私の中におっさん(魔王)がいる。~風間の章~

 * * *


 宿屋の中は、やっぱりボロボロだった。
 床の板は接がれているところが幾つかあるし、受付カウンターらしき台には、埃が溜まっている。

「いらっしゃい」

 無愛想な雰囲気の初老の男性が奥から出てきた。
 私達を一瞥して、

「一緒で良いかい?」

(一緒? もしかして一緒の部屋ってこと?)
 戸惑いながら風間さんを窺い見ると、風間さんは困ったように笑った。

「いえ、別でお願いします」

 風間さんが言うと、おじさんは驚いた顔をした。

「あんたら夫婦じゃないのかい?」
「――ふ、夫婦!?」

 思わず驚いて声を上げてしまった。
 すると、おじさんは更に驚いたようすで、

「夫婦じゃなきゃ、なんで若い男女で旅してんだい?」
「え、えっと……」

 夫婦でも恋人でもない男女が旅してたらおかしいのかな? ……おかしいか。

「行商かなんかなのかい?」
「あ、そうなんで――」
「いえ、夫婦ですよ。ですが妻の機嫌が悪いので、別々の部屋に」
「ああ。なるほどね。
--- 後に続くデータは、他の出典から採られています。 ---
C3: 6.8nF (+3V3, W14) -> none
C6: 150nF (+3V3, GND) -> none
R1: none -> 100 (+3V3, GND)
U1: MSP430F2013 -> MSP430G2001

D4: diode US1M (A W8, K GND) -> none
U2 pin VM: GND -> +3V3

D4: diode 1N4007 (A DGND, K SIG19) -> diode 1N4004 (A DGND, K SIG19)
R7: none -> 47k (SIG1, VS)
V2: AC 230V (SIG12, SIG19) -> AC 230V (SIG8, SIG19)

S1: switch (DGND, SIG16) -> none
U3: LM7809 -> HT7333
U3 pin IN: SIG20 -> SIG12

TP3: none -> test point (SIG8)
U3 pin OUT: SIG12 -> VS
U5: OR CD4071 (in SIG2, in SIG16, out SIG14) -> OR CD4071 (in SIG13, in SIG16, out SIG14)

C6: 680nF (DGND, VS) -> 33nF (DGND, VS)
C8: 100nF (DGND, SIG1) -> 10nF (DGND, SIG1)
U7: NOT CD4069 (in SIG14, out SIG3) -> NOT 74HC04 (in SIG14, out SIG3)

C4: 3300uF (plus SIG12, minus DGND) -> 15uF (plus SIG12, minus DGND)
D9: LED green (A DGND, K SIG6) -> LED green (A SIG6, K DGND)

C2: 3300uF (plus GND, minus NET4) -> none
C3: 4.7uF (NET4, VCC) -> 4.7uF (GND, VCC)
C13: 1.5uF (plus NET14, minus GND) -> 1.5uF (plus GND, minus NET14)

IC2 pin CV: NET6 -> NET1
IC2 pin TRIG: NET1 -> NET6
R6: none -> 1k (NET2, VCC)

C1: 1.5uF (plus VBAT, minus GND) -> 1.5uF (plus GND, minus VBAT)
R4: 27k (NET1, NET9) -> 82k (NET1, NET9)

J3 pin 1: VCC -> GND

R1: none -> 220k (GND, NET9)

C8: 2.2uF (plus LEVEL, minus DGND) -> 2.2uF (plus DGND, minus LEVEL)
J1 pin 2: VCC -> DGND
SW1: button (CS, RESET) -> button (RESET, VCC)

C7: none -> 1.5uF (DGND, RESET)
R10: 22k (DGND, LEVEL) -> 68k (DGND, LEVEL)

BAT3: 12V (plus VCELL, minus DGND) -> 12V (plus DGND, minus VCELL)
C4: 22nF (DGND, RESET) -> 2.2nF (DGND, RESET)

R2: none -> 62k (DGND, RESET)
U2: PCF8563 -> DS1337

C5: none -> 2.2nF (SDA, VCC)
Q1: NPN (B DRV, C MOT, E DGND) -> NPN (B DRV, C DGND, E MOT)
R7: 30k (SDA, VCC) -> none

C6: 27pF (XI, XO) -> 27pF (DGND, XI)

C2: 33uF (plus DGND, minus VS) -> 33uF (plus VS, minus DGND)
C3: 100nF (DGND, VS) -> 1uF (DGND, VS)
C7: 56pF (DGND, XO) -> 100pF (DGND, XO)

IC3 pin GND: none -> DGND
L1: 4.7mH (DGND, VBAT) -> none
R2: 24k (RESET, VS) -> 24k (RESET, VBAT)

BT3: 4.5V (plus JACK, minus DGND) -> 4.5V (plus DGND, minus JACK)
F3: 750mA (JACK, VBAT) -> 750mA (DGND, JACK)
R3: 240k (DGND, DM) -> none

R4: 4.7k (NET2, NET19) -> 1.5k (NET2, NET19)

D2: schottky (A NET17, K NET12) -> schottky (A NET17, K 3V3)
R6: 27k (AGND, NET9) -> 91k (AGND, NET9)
じゃあ、これに記入して」

 私は風間さんの爆弾発現に、驚き、戸惑いつつ、風間さんをまじまじと見たけど、風間さんは気にした様子もなく、記入表に偽名の名前を書いていた。


「そんじゃあ、十四号室と十五号室に――」
 おじさんは言いかけて一瞬固まり、困ったように頭をポリポリと掻いた。

「すまねえな。十四号室埋まってたわ。十五号室しか空いてねえわ」
「ええ!? そんな!」

 私が思わず声を上げると、おじさんはにやっと笑った。

「まあ、でも夫婦なんだろ? 部屋行ってさっさと仲直りしてこいや」

――いや、夫婦違う。
 気まずく思いながら、風間さんを見ると、風間さんも気まずそうに笑った。

「私は外で寝ましょうか?」

 小声で私にそう言って、微苦笑した。
 私は何だか申し訳ない気持ちになって、覚悟を決めた。
 ……ある意味ラッキーだと思おう。

「あの――」

 私が声をかけた瞬間、それを遮るように店主が言った。

「安くしとくからよ」
「はい!」

 風間さんは即答で答えて、ちゃっかりと鍵を受け取った。
 ……もう本当に、外で寝てもらおうかな。